Arya, Hot Pie and Gendry leave the safety of the woods and go to collect vegetables from an abandoned garden near the river.
Gendry: I dunno. It seems a little dangerous going out in the open like this. What if we get caught?
Arya: Please, what are the chances of that happening?
Someone walks by, singing.
Singer: You gotta make a big impression, oh yeah. Gotta like what you do. I'm a genie in a bottle, baby. Gotta rub me the right way, honey.
Arya: Well at least it's better than Mandy Moore.
Hot Pie: SHHHH!!!
Gendry: Yeah. Be quiet, Arya.
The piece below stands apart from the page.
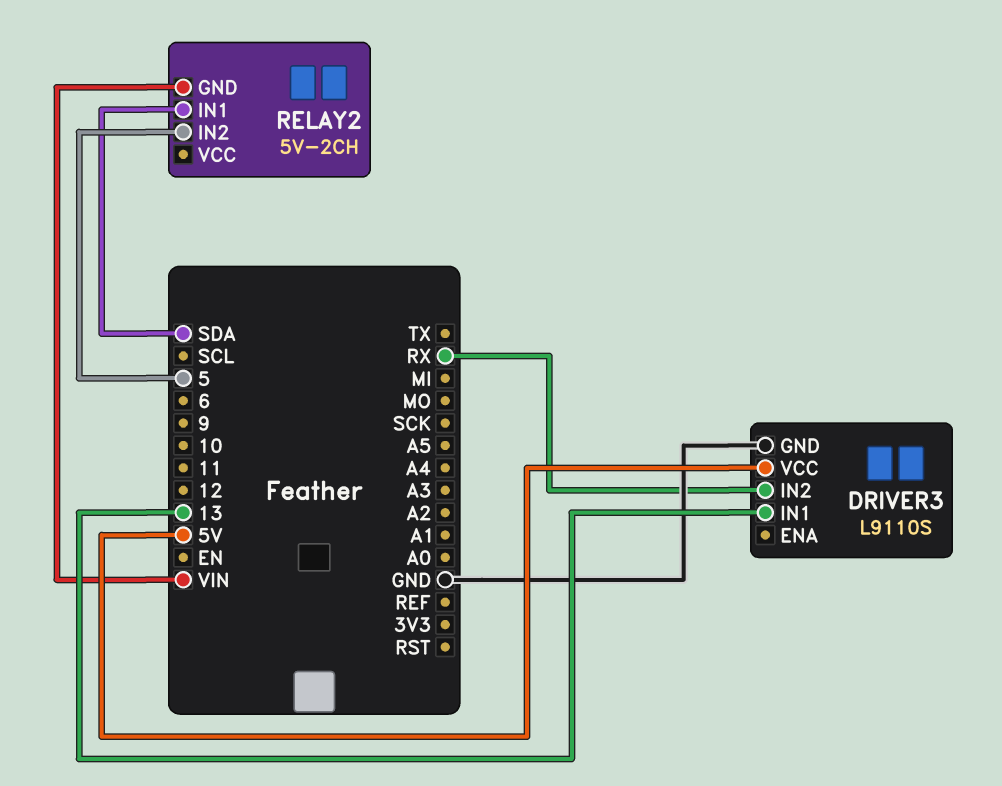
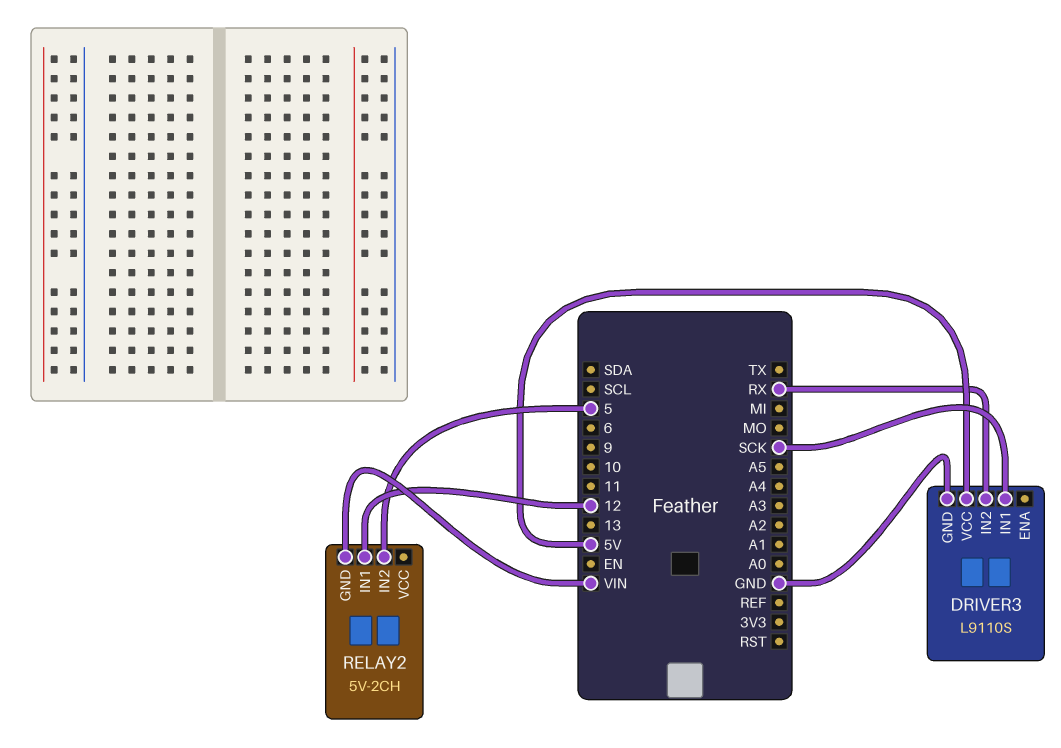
DRIVER3 pin IN1: 13 -> SCK
RELAY2 pin IN1: SDA -> 12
We need to hide in this old, crumbling brick wall so we aren't seen or heard.
Singer: I can see you and hear you.
Arya: DAMNIT!
Arya jumps out from behind the old wall with her sword. But instead of seeing just one person, she sees three - the singer, an archer, and a solider dude with a big, lemon-colored cloak.
Arya: I will kill you all.
The three start laughing.
Arya: What? WHAT? I totally could.
Singer: Oh, little girl. Don't be crazy. Put down the sword, and we'll take you and your companions some place safe.
Hot Pie and Gendry, knowing they've been caught too, stand up and join Arya.
Singer: Where did you steal those horses from?
Arya: We didn't steal them. They're ours.
Singer: Suuuuure. Whatever. I've been rude. Let me introduce myself. My name is Tom Sevenstreams. But you can call me Tom SevenSTRINGS because I'm such a great musician. Or just Tom o' Sevens.
Arya: I highly doubt I will call you anything other than "Tom."
Archer: And I'm Anguy.
Arya: You're a guy?
Anguy: No. ANGUY.
Arya: It's "a guy." You don't add the indefinite article of "n" after "a" when you're introducing a word that begins with a consonant. You only do that with vowels. For the most part. There are some exceptions. Like when something starts with a consonant but sounds like its a vowel. Like "hour." You'd say, "I'll meet you in an hour" rather than "a hour" because hour sounds like--
Anguy: --No. ANGUY. No space in the middle. I'm not saying I'm "a guy," but "Anguy."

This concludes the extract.